# Deeding back to Mt Amanzi



## travel bug (Jan 14, 2012)

we have decided to give our resort back to Mt Amanzi and have our contact information from Marlene for the person we need to contact to do this.  Unfortunately didn't decide to get rid of it until we had paid our 2013 maintenance - oh well.  We currently have 3 weeks banked at RCI that we will use one way of the other.  What I want to know is if we should go ahead now and return the week (is the earlier the better) and just wondering if returning the week will affect the weeks that we have banked with RCI.  Wouldn't want to loose them.  Thanks for your help.


----------



## MuranoJo (Jan 14, 2012)

If you've already banked the 2013 weeks in RCI, that means a future owner could not use them.  (Unless they happen to have an RCI account and you pay RCI to transfer them to their account.)  If the future owner doesn't belong to RCI, then they couldn't use until 2014.

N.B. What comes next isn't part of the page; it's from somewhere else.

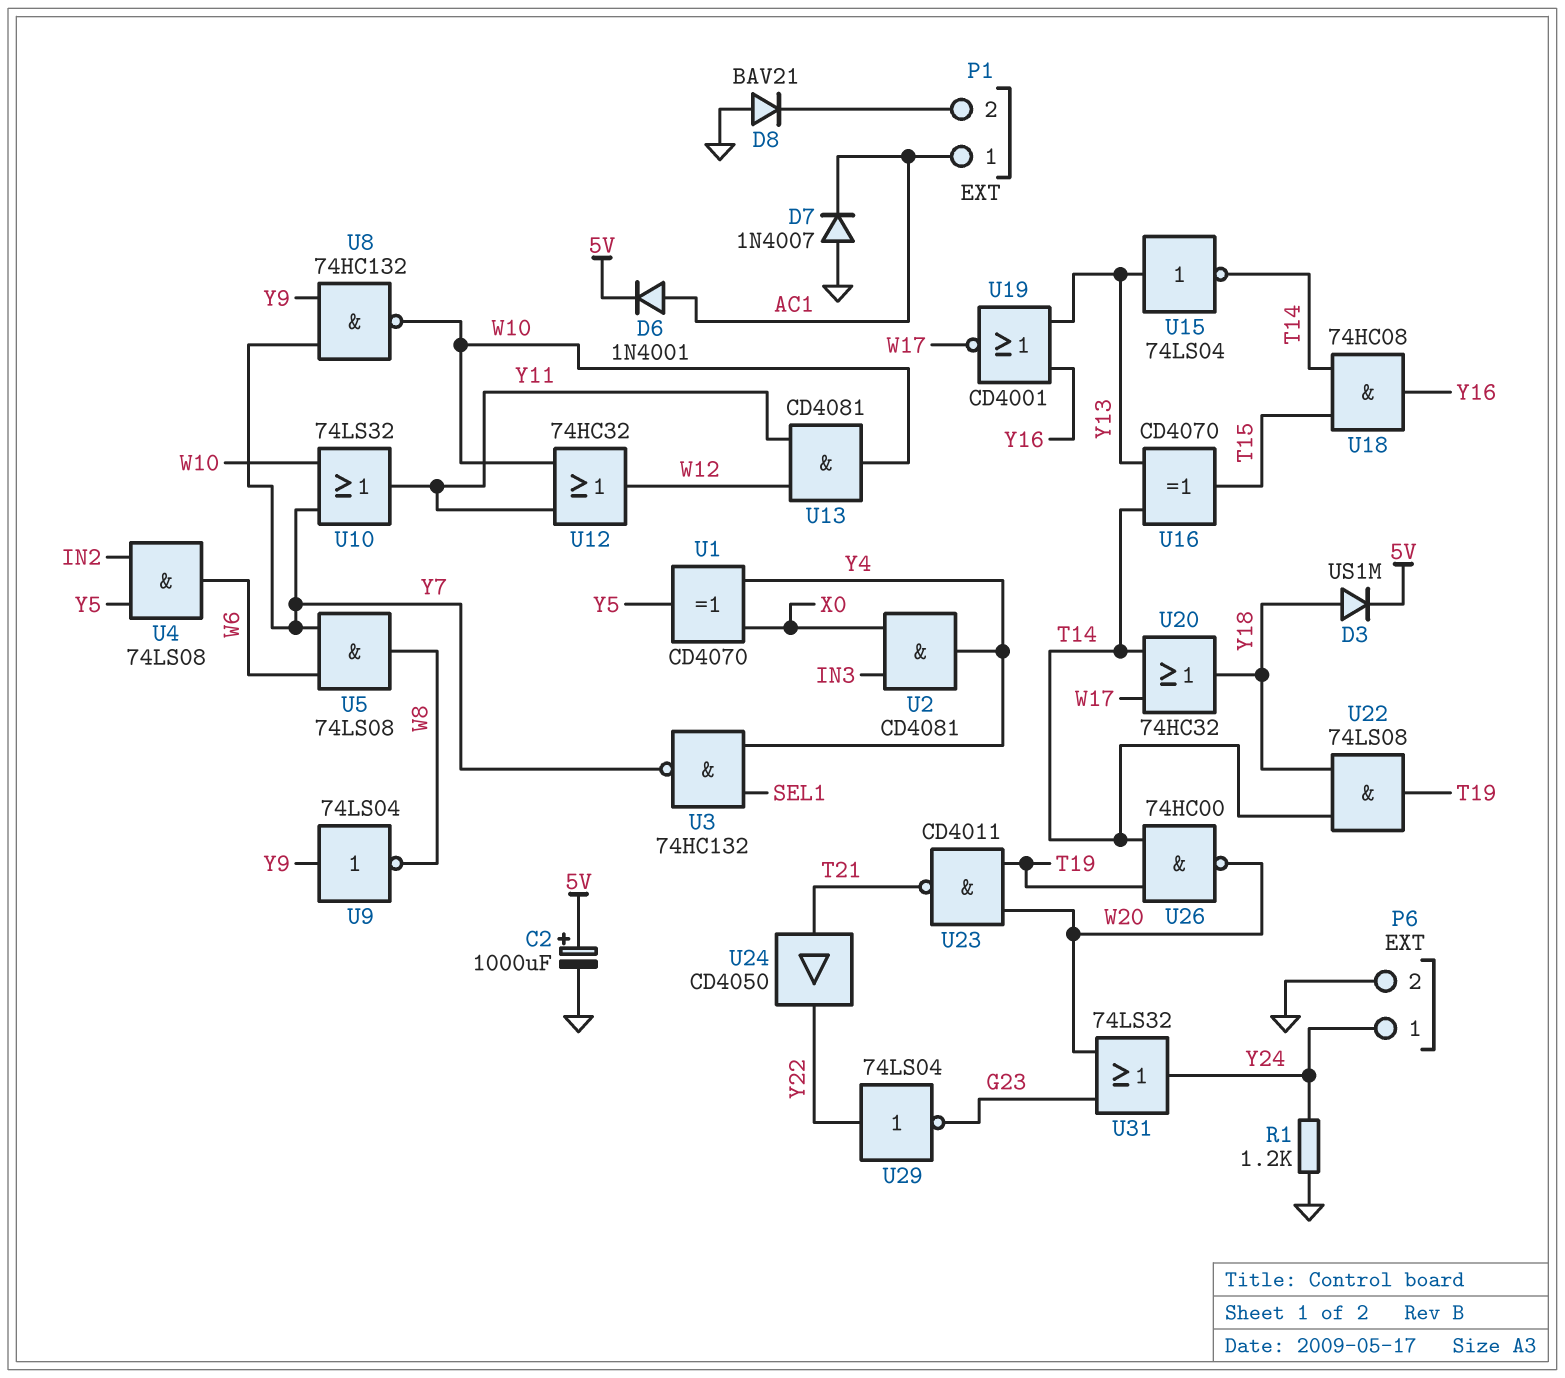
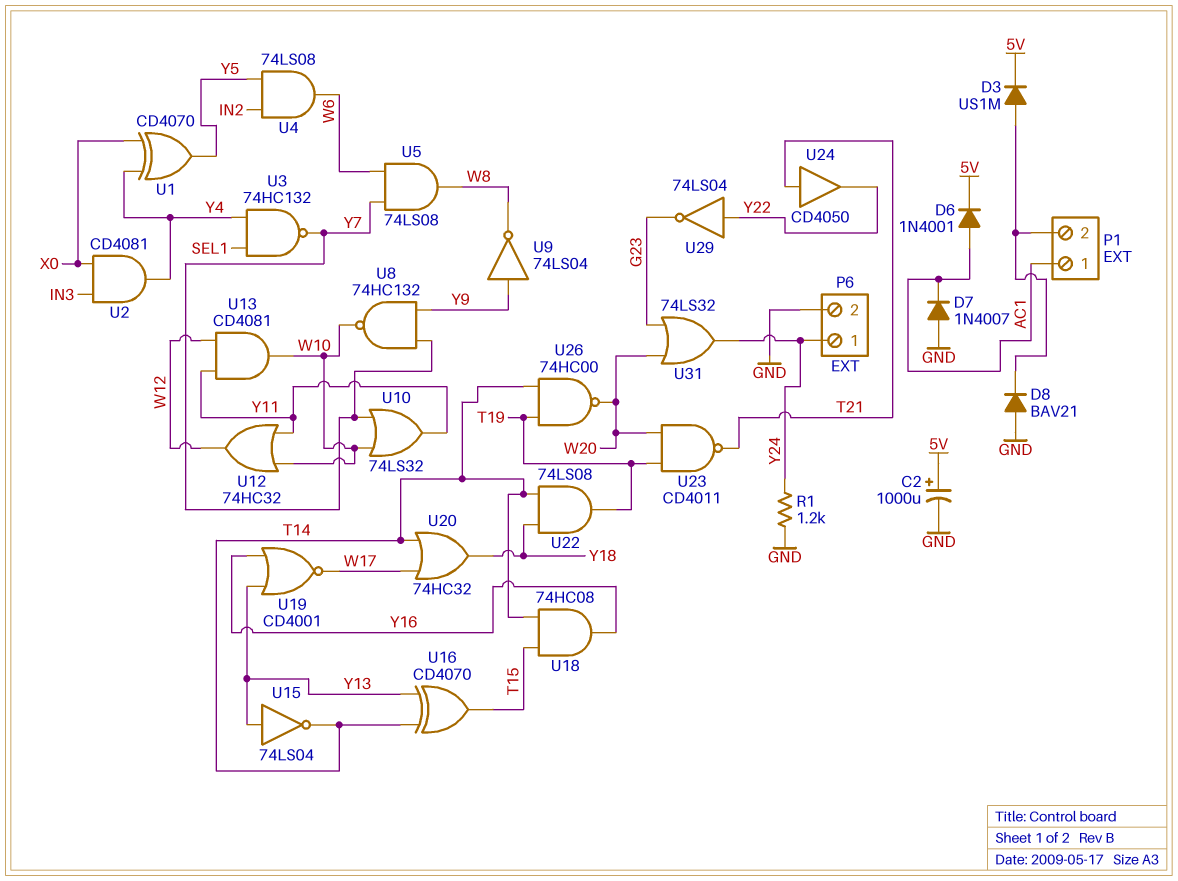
D3: diode US1M (A Y18, K 5V) -> diode US1M (A P1/2, K 5V)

This may present a hiccup to the resort, as they couldn't resell usage until 2014, but you won't know for sure until you contact them.


----------



## travel bug (Jan 15, 2012)

Thanks for your advise - I'll go ahead and contact them and see what they say.


----------



## MuranoJo (Jan 15, 2012)

Oh, by the way, I should have added for clarification that transferring your ownership or giving it back to the resort will not affect the weeks you already have in RCI--you should still be able to exchange them.

But as mentioned earlier, not having access until 2014 may impact the resort's decision to take the week back.

Best of luck with your call to the resort!


----------